In contrast with the sleep hours results, Black males reported the best and White females the worst sleep quality. These findings are particularly true for those with either the “early ST-volatile” or the “mostly ST with some VH” employment pattern regardless of educational attainment (Fig 3 and S3 Table).

The health outcomes also varied by employment pattern and social position. In general, “early ST-volatile” reported the poorest health outcomes across all educational groups and all racial/ethnic and gender pairings. Specifically, across all education categories, Black females who had the "early ST-volatile" employment pattern reported the highest likelihood of having poor health among all groups examined. Despite White males in the “early ST-volatile” group also reporting a high likelihood of having poor health, the difference in the likelihood of reporting poor health between Black females (.34) and White males (.27) with this employment pattern is about .07 among those with less than a high school education (Fig 4 and S4 Table). In addition, Black females with the “early ST-volatile” employment pattern had the lowest SF-12 physical function score, whereas males, regardless of race, reported the highest SF-12 physical function (Fig 5 and S5 Table). In regard to SF-12 mental function, Black males and females generally reported better scores than White males and females. In addition, White females with the “early ST-volatile” employment pattern reported the lowest SF-12 mental function; this is particularly true if they had a less than high school education (Fig 6 and S6 Table).
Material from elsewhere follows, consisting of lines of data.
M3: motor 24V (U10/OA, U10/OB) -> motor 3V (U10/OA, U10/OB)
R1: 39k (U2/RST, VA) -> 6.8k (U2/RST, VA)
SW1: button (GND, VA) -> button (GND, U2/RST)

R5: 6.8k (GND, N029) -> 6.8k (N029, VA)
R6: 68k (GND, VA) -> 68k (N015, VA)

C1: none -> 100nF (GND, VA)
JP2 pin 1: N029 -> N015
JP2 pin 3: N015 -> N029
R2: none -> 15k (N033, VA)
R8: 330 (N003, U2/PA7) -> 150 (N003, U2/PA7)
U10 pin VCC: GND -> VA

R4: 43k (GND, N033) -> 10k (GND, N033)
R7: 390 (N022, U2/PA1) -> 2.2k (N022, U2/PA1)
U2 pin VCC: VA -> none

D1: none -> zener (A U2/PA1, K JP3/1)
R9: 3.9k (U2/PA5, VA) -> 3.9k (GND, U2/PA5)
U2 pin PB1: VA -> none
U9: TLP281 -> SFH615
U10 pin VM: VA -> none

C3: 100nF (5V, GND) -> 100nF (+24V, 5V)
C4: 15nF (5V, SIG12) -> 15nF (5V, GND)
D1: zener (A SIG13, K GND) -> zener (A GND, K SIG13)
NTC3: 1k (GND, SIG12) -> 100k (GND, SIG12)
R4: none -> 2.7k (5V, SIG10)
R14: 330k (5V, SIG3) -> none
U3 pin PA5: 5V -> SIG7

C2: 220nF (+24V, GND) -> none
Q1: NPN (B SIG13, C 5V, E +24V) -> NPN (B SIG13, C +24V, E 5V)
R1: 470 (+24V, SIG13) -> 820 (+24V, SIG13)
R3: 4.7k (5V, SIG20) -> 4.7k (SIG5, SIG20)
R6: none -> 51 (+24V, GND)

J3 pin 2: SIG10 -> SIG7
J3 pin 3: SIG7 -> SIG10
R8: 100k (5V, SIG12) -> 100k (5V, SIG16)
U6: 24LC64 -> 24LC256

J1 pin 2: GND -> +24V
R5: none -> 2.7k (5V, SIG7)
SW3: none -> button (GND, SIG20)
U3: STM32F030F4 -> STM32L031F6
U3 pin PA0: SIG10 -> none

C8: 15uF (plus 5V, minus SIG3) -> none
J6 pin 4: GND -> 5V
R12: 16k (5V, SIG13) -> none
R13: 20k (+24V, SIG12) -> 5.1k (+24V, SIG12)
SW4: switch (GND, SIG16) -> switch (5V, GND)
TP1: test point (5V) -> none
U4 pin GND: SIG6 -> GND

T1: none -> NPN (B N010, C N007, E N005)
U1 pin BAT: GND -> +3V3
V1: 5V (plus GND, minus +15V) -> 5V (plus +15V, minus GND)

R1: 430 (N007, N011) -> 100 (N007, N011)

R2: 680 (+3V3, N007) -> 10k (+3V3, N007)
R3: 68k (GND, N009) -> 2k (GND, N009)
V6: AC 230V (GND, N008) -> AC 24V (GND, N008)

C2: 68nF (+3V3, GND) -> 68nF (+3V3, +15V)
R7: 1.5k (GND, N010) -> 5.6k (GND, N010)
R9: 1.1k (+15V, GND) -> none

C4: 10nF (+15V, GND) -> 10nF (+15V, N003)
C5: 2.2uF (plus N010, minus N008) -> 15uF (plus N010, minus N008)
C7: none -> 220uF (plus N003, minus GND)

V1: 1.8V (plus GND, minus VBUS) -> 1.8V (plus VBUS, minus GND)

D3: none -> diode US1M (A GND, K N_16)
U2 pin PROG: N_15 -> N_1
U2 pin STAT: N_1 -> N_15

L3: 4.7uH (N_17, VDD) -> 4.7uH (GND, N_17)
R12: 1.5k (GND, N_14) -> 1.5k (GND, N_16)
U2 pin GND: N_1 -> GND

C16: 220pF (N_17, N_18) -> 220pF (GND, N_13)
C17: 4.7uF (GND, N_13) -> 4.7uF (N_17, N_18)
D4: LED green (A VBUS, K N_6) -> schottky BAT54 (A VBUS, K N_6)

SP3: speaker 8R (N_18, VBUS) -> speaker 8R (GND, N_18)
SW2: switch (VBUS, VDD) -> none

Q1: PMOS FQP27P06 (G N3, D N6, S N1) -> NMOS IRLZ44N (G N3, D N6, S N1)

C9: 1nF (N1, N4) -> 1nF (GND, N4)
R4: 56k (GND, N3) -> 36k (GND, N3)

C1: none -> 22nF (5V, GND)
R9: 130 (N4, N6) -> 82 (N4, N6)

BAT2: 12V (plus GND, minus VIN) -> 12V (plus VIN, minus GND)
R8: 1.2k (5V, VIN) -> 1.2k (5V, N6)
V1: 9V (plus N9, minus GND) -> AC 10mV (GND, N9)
Similar to the SF-12 mental health results, Black males and females generally reported a lower likelihood of having depressive symptoms than their White counterparts. In addition, White females with the “early ST-volatile” employment pattern reported the highest likelihood of having depressive symptoms, particularly among those with less than a high school education (Fig 7 and S7 Table). The difference in the likelihood of having depressive symptoms between this group and White males in the highest education group with the “stable ST” employment patterns is striking: .32 versus .07.

Discussion and conclusion

Since the 1980s, our employment has been shaped by global technological and digital advances, together with the rise and dominance of the service economy. These changes have produced undesirable health consequences, including disrupting our sleep routines, an aspect of our daily life critical to nurturing our health. Decades of research has established that sleep, both duration and quality, matters to our health [5]. This paper contributes two crucial insights to advance our knowledge of how work may have become a vulnerability for our sleep and health. Specifically, nonstandard work schedules, a central indicator of precarious employment, have become a widespread job characteristic in the increasingly unequal and globalized labor market [3, 15]. Moreover, the strains and harm caused by the recent devastating public health crisis (the COVID-19 pandemic) were disproportionately carried by those without resources and those with precarious jobs [51], particularly in the United States [6]. This study thus examines the extent to which having a nonstandard work schedule throughout one’s working life in the United States might make a difference in both sleep hours and quality and health outcomes. I paid particular attention to the relationship between employment patterns, sleep, and health outcomes among the groups most likely to be subject to working nonstandard hours. Below I highlight a few significant findings.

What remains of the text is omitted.